Moderna’s phase three of its clinical trial began after its vaccine was authorized for emergency use in December 2020, and according to Spikevax’s “Package Insert,” the trial took place over “a period of months.”
The FDA’s press release states that “The data used for the analyses were accrued before the Omicron variant emerged,” suggesting the trial must have ended prior to Omicron’s arrival in November 2021.
The analyses to determine the effectiveness of Spikevax included 28,451 participants who were at least 18 years of age with no prior infections, 14,287 of whom were vaccine recipients while 14,164 received the placebo.
As reported by the FDA, only 55 cases of COVID-19 occurred in the vaccine group and 744 COVID-19 cases in the placebo group. These data demonstrated that Spikevax was 93% effective in preventing infection and 98% effective in preventing severe disease.
Between the FDA and Moderna, the safety of Spikevax was rigorously evaluated—even using a larger sample size compared to the 28,451 participants when analyzing its effectiveness.
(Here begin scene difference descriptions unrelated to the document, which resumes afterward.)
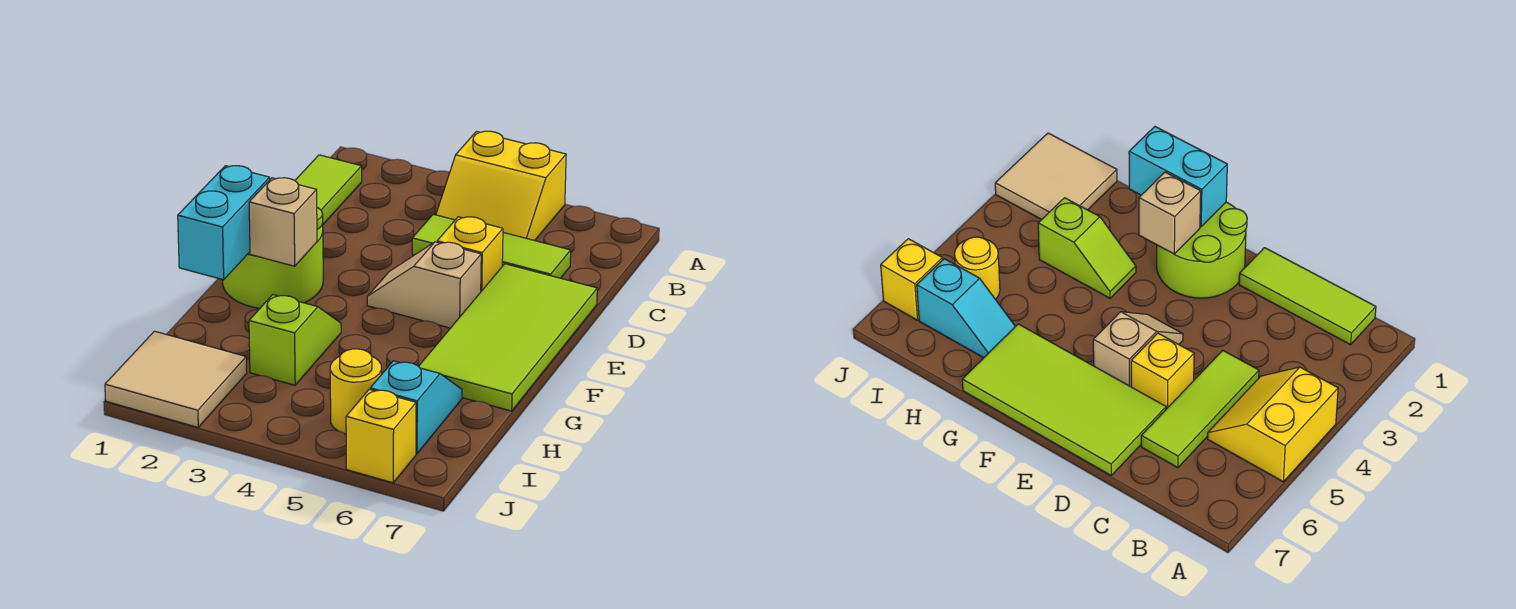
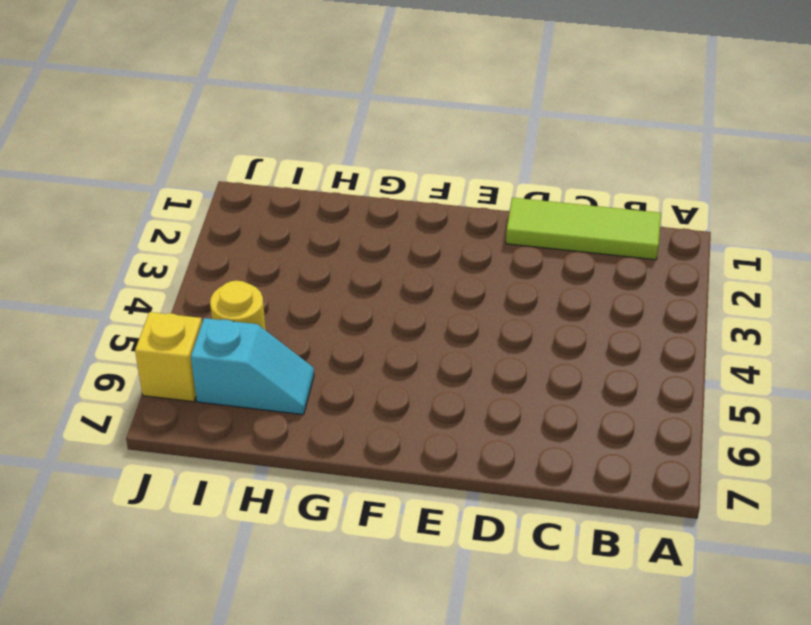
none -> yellow slope A4:B5 level 1 top A
none -> lime tile C4:C6 level 1
none -> yellow brick D5 level 1

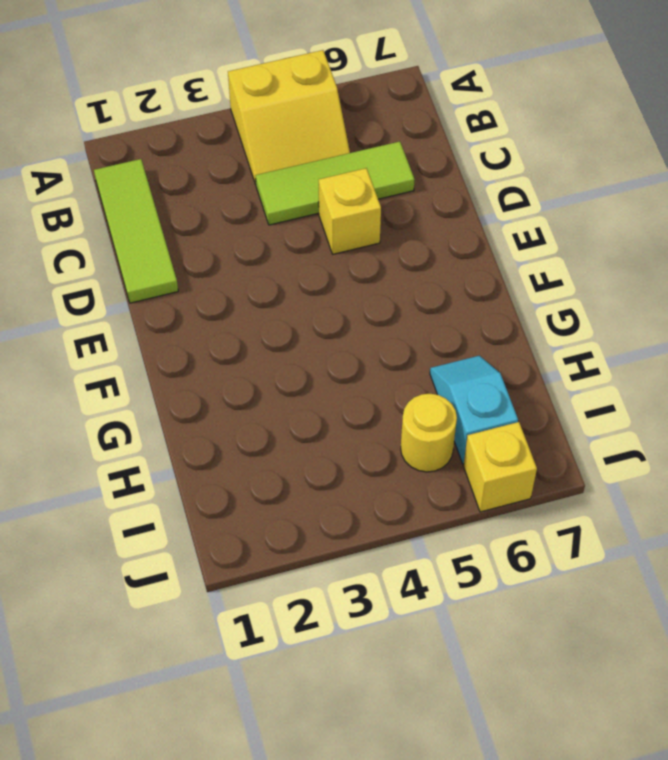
none -> lime tile D6:G7 level 1
none -> lime round brick E1:F2 level 1
none -> tan slope E4:E5 level 1 top 5

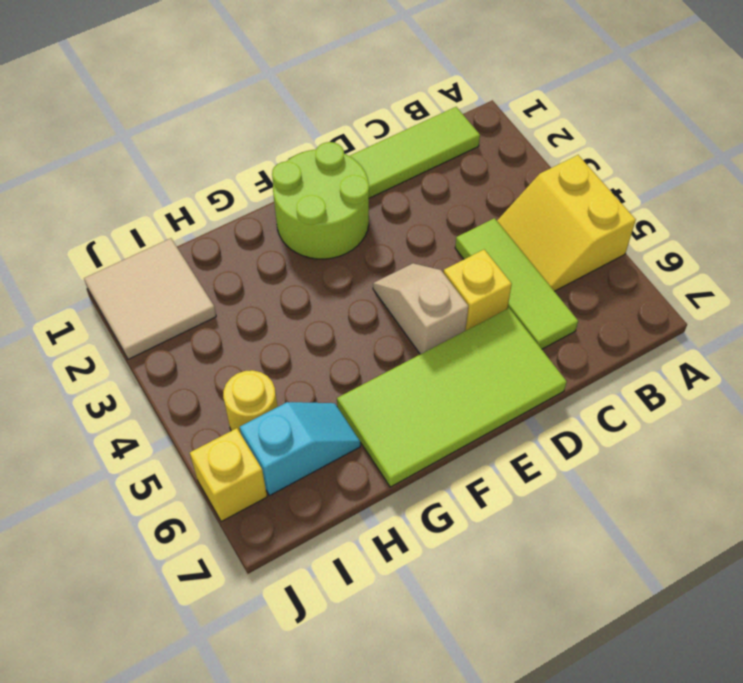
none -> lime slope G3:H3 level 1 top H
none -> cyan brick F1:G1 level 2
none -> tan brick F2 level 2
According to both the FDA and Spikevax’s package insert, the clinical trial involved 30,346 participants 18 years of age and older, with 15,184 vaccine recipients and 15,162 receiving the placebo.
In their conclusion, the FDA was transparent about the risks of myocarditis and pericarditis associated with Spikevax. Referring to these adverse events, the FDA determined that “the data demonstrate increased risks particularly within seven days following the second dose, with the observed risk highest in males 18 through 24 years of age. Available data from short-term follow-up suggest that most individuals have had resolution of symptoms. However, some individuals required intensive care support. Information is not yet available about potential long-term health outcomes.”
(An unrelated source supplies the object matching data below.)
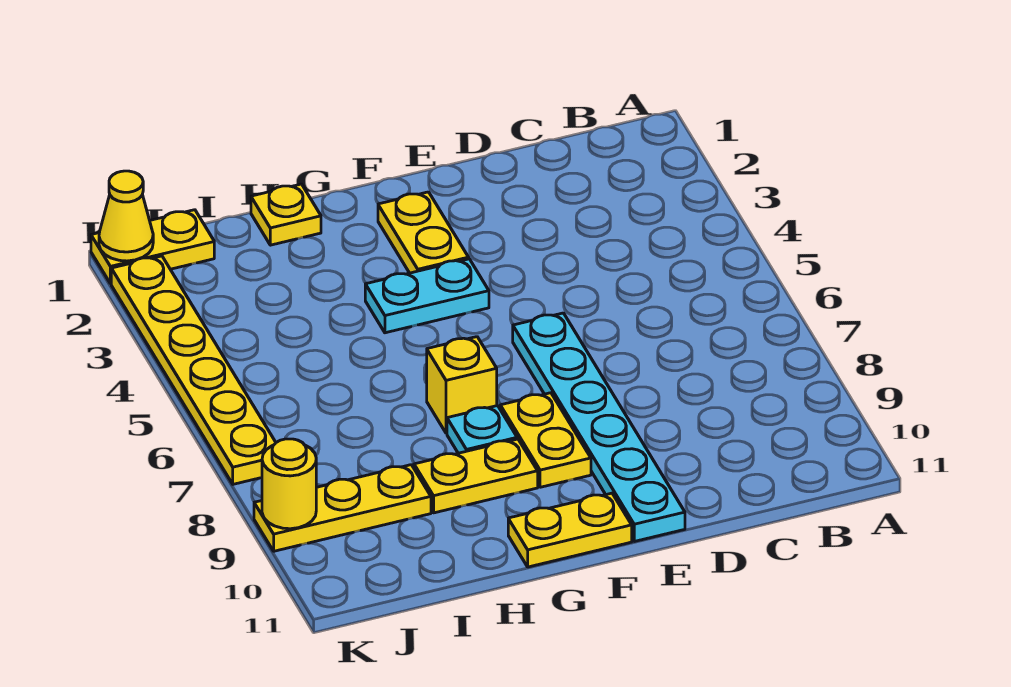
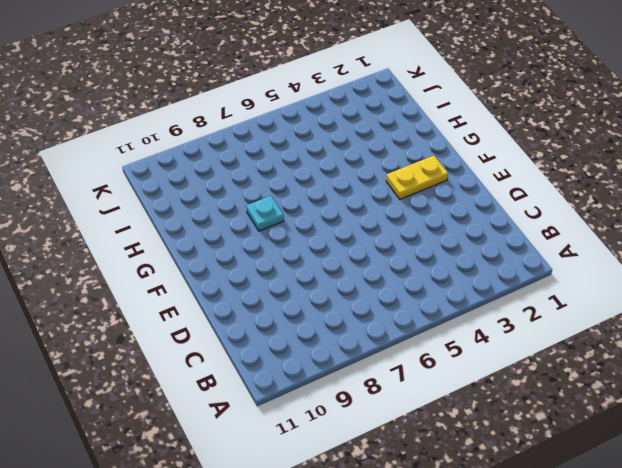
none -> cyan plate E6:E11 level 1
none -> cyan plate F4:G4 level 1
none -> yellow plate F8:F9 level 1

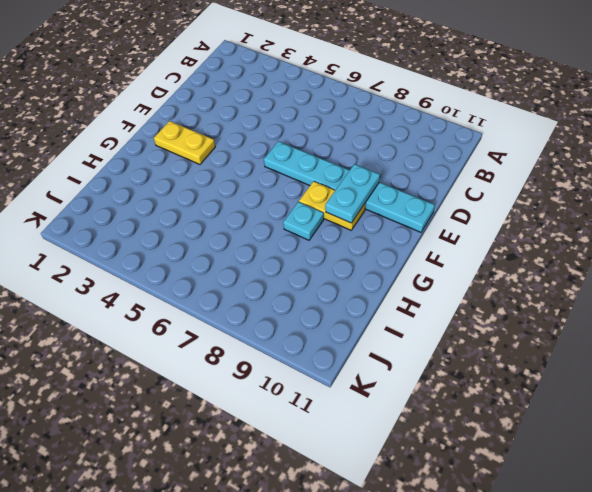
cyan plate E9:F9 level 2 -> cyan plate F4:G4 level 1
none -> yellow plate F11:G11 level 1
none -> yellow brick G7 level 1
none -> yellow plate G9:H9 level 1

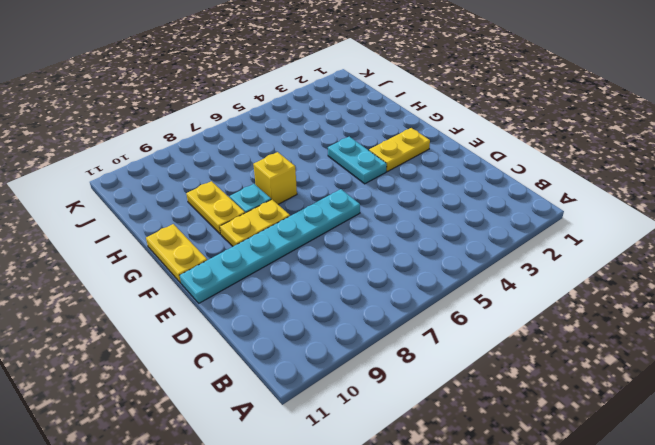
none -> yellow plate H1 level 1
none -> yellow plate I9:K9 level 1
none -> yellow plate J1:K1 level 1

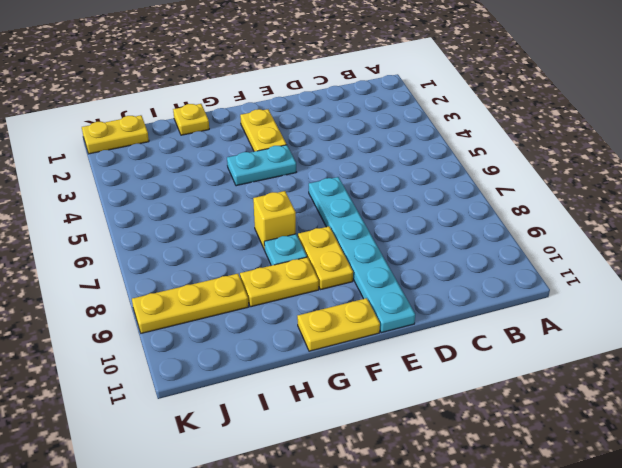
none -> yellow plate K2:K7 level 1
none -> yellow cone K1 level 2
none -> yellow round brick K9 level 2

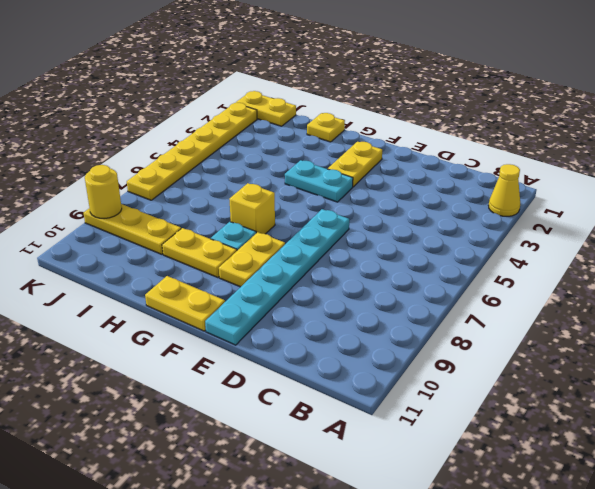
yellow cone A2 level 1 -> yellow cone K1 level 2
Due to these findings, the FDA stated that it is “requiring the company to conduct post-marketing studies to further assess the risks of myocarditis and pericarditis following vaccination with Spikevax,” as well as the “long-term outcomes among individuals who develop myocarditis following vaccination with Spikevax.”
Moderna has also ensured that the risks of myocarditis and pericarditis are noted in the “Information for Recipients and Caregivers” insert.
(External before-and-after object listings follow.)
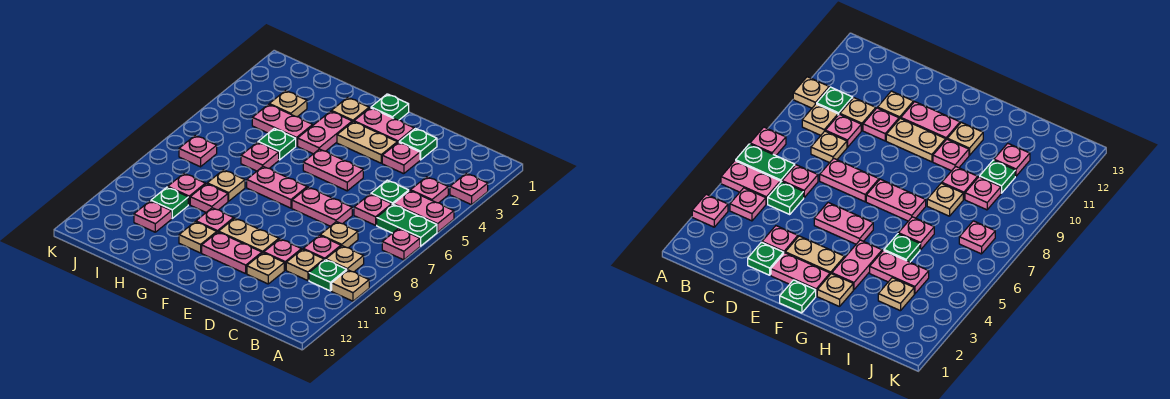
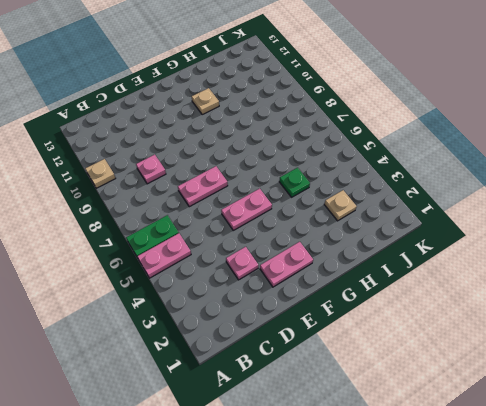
none -> pink plate A3 level 1
none -> pink plate A7 level 1
none -> pink plate B4 level 1
none -> tan plate B9 level 1

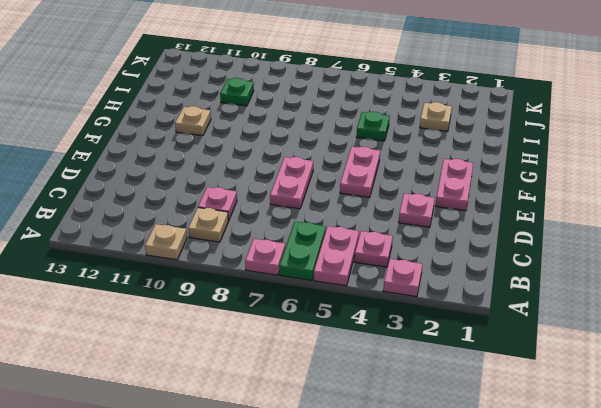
none -> green plate B10 level 1
none -> green plate C5 level 1
none -> pink plate C6 level 1
none -> tan plate C8 level 1

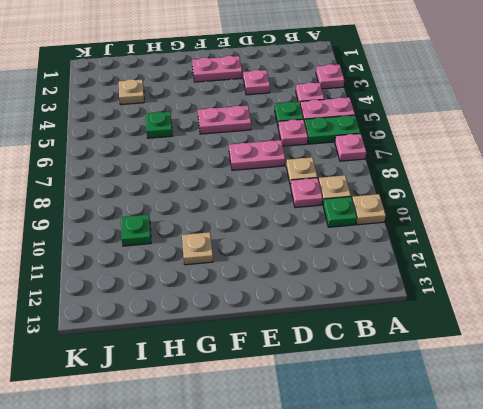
none -> tan plate C10 level 1
none -> green plate D2 level 1
none -> pink plate D10 level 1
none -> tan plate D11 level 1

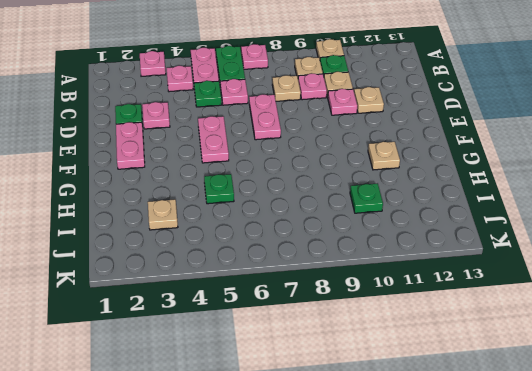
none -> tan plate E3:F3 level 1
none -> tan plate E10:F10 level 1
none -> pink plate E11:F11 level 1
none -> green plate F1 level 1

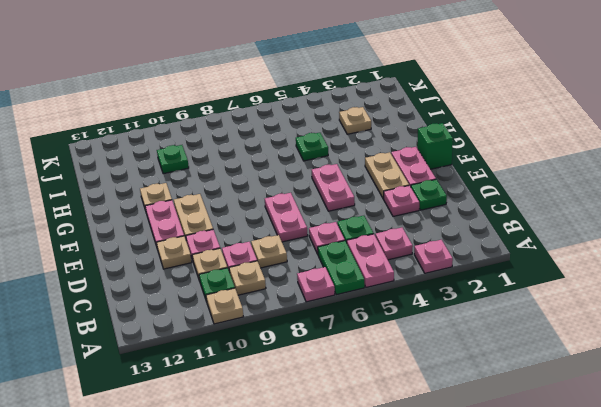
green brick F1 level 1 -> green plate F1 level 1
none -> pink plate F7:G7 level 1
none -> tan plate G2 level 1
none -> pink plate G3:G4 level 1
none -> pink plate G10 level 1

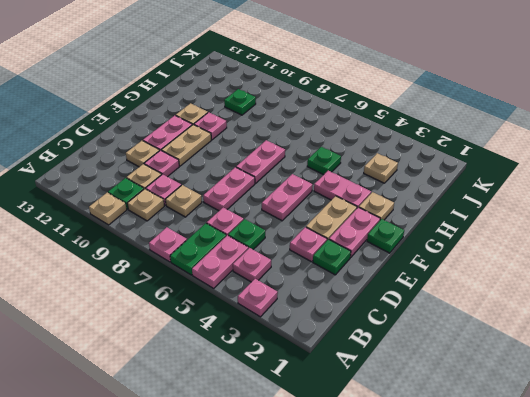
none -> pink plate H4:I4 level 1
none -> pink plate H6 level 1
none -> tan plate H8 level 1
none -> pink plate H9 level 1

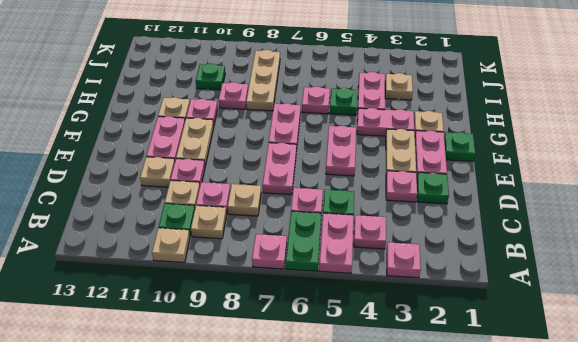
tan plate H8:J8 level 1 -> tan plate H8 level 1
none -> pink plate I9 level 1
none -> pink plate I11 level 1
none -> pink plate J7 level 1

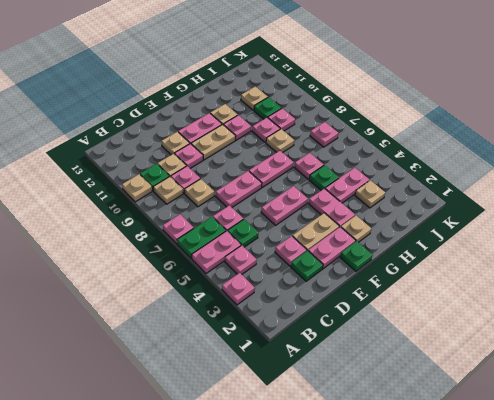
tan plate I11 level 1 -> pink plate I11 level 1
“The benefits of the vaccine outweigh the risk of myocarditis and pericarditis in individuals 18 years of age and older,” the FDA concluded.
In Spikevax’s package insert, Moderna is also transparent when it comes to the vaccine and pregnancies, stating that the available data on pregnant women who’ve been vaccinated with Spikevax are “insufficient to inform vaccine-associated risks in pregnancy.”
Spikevax’s insert also states, “Data are not available to assess the effects of SPIKEVAX on the breastfed infant or on milk production/excretion. The developmental and health benefits of breastfeeding should be considered along with the mother’s clinical need for SPIKEVAX and any potential adverse effects on the breastfed infant from SPIKEVAX or from the underlying maternal condition.”
However, Moderna appears to be committed to further investigating the matter. Contact information for a “pregnancy exposure registry for SPIKEVAX” is included in the vaccine’s package insert and its “Information for Recipients and Caregivers” insert.
“Encourage individuals who receive SPIKEVAX around the time of conception or while pregnant to enroll in the pregnancy exposure registry,” the package insert reads. “Pregnant individuals can enroll in the pregnancy exposure registry by calling 1-866- MODERNA (1-866-663-3762).”
Additionally, despite it not being an FDA requirement, “[Moderna] has committed to conducting additional post-marketing safety studies, including conducting a pregnancy registry study to evaluate pregnancy and infant outcomes after receipt of Spikevax during pregnancy,” according to the FDA press release.